The MyKE meeting aims to improve the skills and expertise of myeloma physicians. It brings a lot of specialists so there are many specialists discussing about myeloma related issues when it comes to complications, for instance heart complications, neurological complications, renal complications and also infections. So the idea is to improve the skills of the participants to learn from each other in order to enhance and improve the management of patients with myeloma, not only using the best possible therapies, myeloma therapies, but also applying optimal supportive care, palliative care, for those patients because that matters. Improving quality of care improves quality of life but, more than that, it improves overall survival.
What is unique about the MyKE meeting?
The meetings are different to many other meetings because they are hands-on meetings. So patient cases will be discussed together in small groups with experts and there will be ample interaction between participants and the presenters, case presenters. So you have a different type of experience here because as a participant and as a member of the panel you are really involved and you are talking about real-life cases. You learn from other people here how they would manage this, what are their considerations. So it is not the usual format where you have lectures in big lecture halls; it’s rather more individual special interaction between people with expertise and knowledge and exchange of ideas.
What are you presenting at MyKE?
I have an important topic to discuss, namely infections – prevention and management of infections. 20% of all myeloma patients die because of infections. Actually within the first 3-4 months 20% of patients die because of non-manageable infection so it’s of utmost importance to do everything to prevent these complications and if complications occur to manage them properly. I think there is room for improvement. Of course my topic starts from prevention, namely vaccination, antiviral and antibiotic treatment as preventive measures through to diagnostic measures and management of infections when they occur. So by improving the quality of care we will improve the outcome of our patients. When you look at the outcome survival curves which have been improved during the years, it’s not only due to the introduction of novel active regimens, it’s also because patients now are treated in specialised centres where they have a group of caregivers who have extremely detailed knowledge about all the complications which may occur and how to prevent them and how to manage them.
How does the future look for myeloma treatment and prevention?
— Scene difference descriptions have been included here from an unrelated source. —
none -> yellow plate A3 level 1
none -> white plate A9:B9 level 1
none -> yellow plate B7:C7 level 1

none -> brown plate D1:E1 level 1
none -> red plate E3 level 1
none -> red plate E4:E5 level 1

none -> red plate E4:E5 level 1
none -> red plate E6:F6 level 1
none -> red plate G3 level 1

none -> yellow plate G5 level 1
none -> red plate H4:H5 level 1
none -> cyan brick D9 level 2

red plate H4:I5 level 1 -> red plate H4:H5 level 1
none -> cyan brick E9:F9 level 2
The future of myeloma treatment is of course difficult to predict but what is clear is that it’s like a bandwagon effect. So there have been new treatments which have been introduced during the last five years and they have impacted on outcome, on quality of response, on progression free survival, overall survival, quality of life. So there is an enormous improvement going on but there is still a fraction of patients which are very difficult to treat. But the treatment will change; now it is clear that we will have a lymphoma-type treatment, we have it already in relapsed refractory patients, where we use conventional anti-myeloma therapy plus immunotherapy and antibody. We will have CAR T-cells, we will have CAR NK-cells, we will have other cellular therapies, we will have bispecific antibodies, antibodies which are conjugated to toxins. In the near future we still need to use the best treatments of each category together in order to obtain the best possible result. This probably means an over-treatment of very good risk patients but at this point of time the predictive factors are not good enough for selection of specific therapies. In my opinion, if the patient is fit he should receive the best possible initial therapy which is available. But in the future we will learn to select patients depending on their molecular constitution, what treatment might be best for them and we may be able to de-escalate treatment in quite a number of patients. But at this point of time we should give the best to everybody if he is able to tolerate it.
Any take-home message?
Nowadays it is fascinating to be part of these developments, to see how things evolve, how our understanding of the disease improves and what new treatments are available. But also to learn how important it is to interact with our patients, with our clients, in the best possible ways. So we have different means which we all should use in order to achieve the best possible treatment for an individual patient. So the patient looks for caregivers who are very well informed, who have expertise, who are straightforward and who have a keen interest to support them also in terms of humanistic support. So if this is all provided to an individual patient then that is the best that we can do at this point of time.